The couple settled in Cambridge, where they had their first child. Two subsequent pregnancies ended in miscarriage, however. That second loss was overwhelming for Kaynig-Fittkau, who says she was raised as a “secular Lutheran” without any strong faith.
“It broke me and a lot of my pride and made me realize that I can’t do things by myself,” she told CNA.
She found herself on knees one Thanksgiving, pleading with God. “I can’t do this alone,” she said. “Please help me.”
She says God answered her prayer by introducing her to another mother, who she met at a playground. She was a Christian who later invited Kaynig-Fittkau to attend services at a Presbyterian church in Somerville, Massachusetts.
In that church, there was a lot of emphasis on “faith alone,” she said. But Kaynig-Fittkau, who now works for Adobe and is the mother of two girls, kept questioning if her faith was deep enough.
A YouTube video about the Eucharist by Father Mike Schmitz sent Verena Kaynig-Fittkau on a path toward converting to Catholicism. Courtesy of Verena Kaynig-Fittkau
Then one day she stumbled upon a YouTube video titled “The hour that will change your life,” in which Father Mike Schmitz, a Catholic priest from the Diocese of Duluth, Minnesota, known for his “Bible in a Year” podcast, speaks about the Eucharist.
Intrigued, she began watching similar videos by other Catholic speakers, including Father Casey Cole, O.F.M., Bishop Robert Barron, Matt Fradd, and Scott Hahn, each of whom drew her closer and closer to the Catholic faith.
Familiar with St. Paul’s from her days as a Harvard researcher and lecturer, she decided to attend Mass there one day, and made an appointment before she left to meet with Fiorillo.
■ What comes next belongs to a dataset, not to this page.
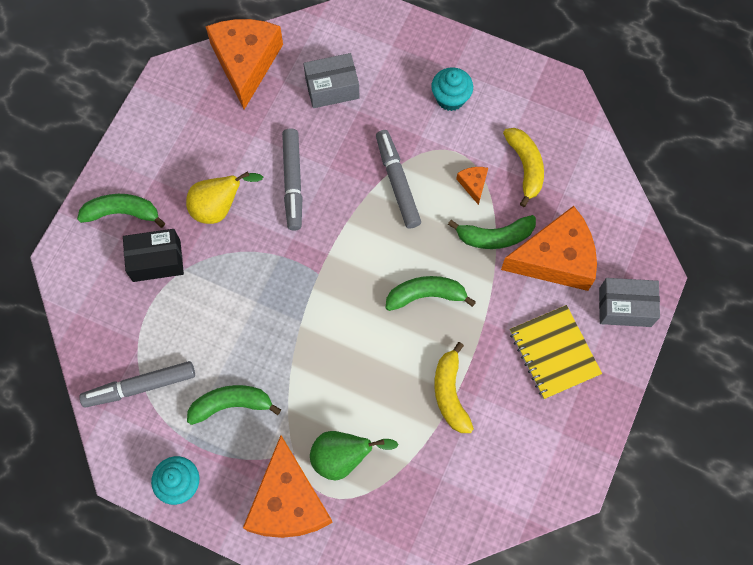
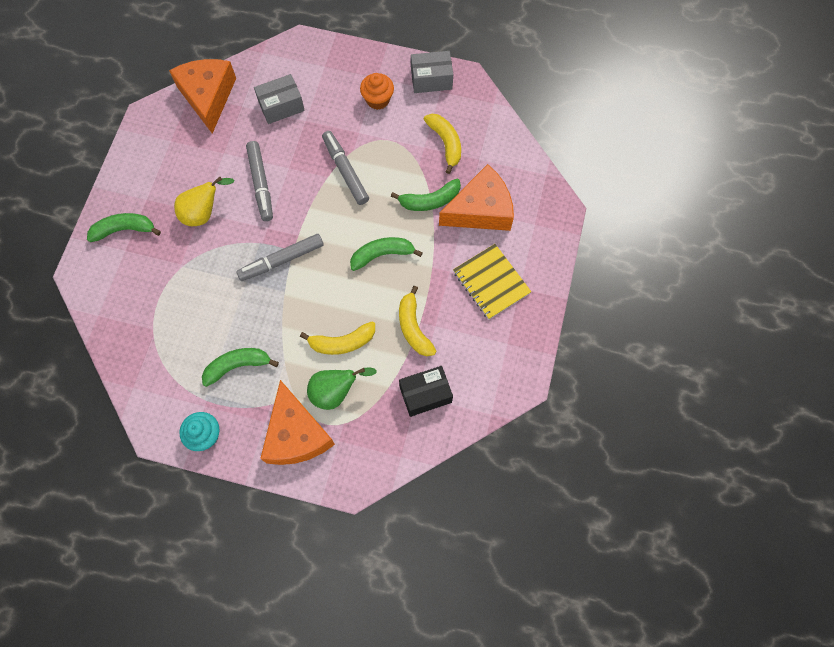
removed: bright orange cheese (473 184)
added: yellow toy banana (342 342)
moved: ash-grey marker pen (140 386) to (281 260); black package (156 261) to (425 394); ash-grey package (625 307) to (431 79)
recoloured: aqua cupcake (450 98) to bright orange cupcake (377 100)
When they met, Fiorillo answered all of her questions from what she calls “a list of Protestant problems with Catholicism.” She entered the RCIA program three weeks later.
Recalling her first experience attending eucharistic adoration, she said it felt “utterly weird” to be worshiping what she describes as “this golden sun.”
A conversation with a local Jesuit priest helped her better understand the Eucharist, however. Now she finds that spending time before the Blessed Sacrament is “amazing.”
“I am really, really, really excited for the Easter vigil,” Kaynig-Fittkau said. “I can’t wait, I have a big smile on my face just thinking about it.”
The rosary brought him peace
Another catechumen at St. Paul’s this year is Kyle Richard, 37, who lives in the Beacon Hill neighborhood of Boston and works in a technology startup company downtown.
Although he grew up in a culturally Catholic hub in Louisiana, his parents left the Catholic faith and joined a Full Gospel church. Richard said he found the church “intimidating,” which led him eventually to leave Christianity altogether.
When Richard was in his mid-twenties, his father battled pancreatic cancer. Before he died, he expressed a wish to rejoin the Catholic Church. He never did confess his sins to a priest or receive the Anointing of the Sick, Richard recalls sadly. But years later, his non-believing son would remember his father’s yearning to return to the Church.
“I kind of filed that away for a while, but I never really let it go,” he said.
While Kyle Richard’s father was dying from pancreatic cancer, he returned to the Catholic faith, which made a lasting impression on his non-believing son. Courtesy of Kyle Richard
Initially, Richard moved even farther away from the Church. He said he became an atheist who thought that Christianity was simply “something that people used to just soothe themselves.”
Years later, while going through a divorce, he had a change of heart.
Feeling he ought to give Christianity “a fair shot,” he began saying the rosary in hopes of settling his anxiety. The prayer brought him peace, and became a gateway to the Catholic faith.
Before long, he was reading the Bible on the Vatican’s website, downloading prayer apps, and meditating on scripture.
A Google search brought him to St. Paul’s. Joining the RCIA program, he feels, was a continuation of his father’s expressed desire on his deathbed more than a decade ago.
“I think he would be proud, especially because he was born on April 16th and that is the date of the Easter vigil,” he said.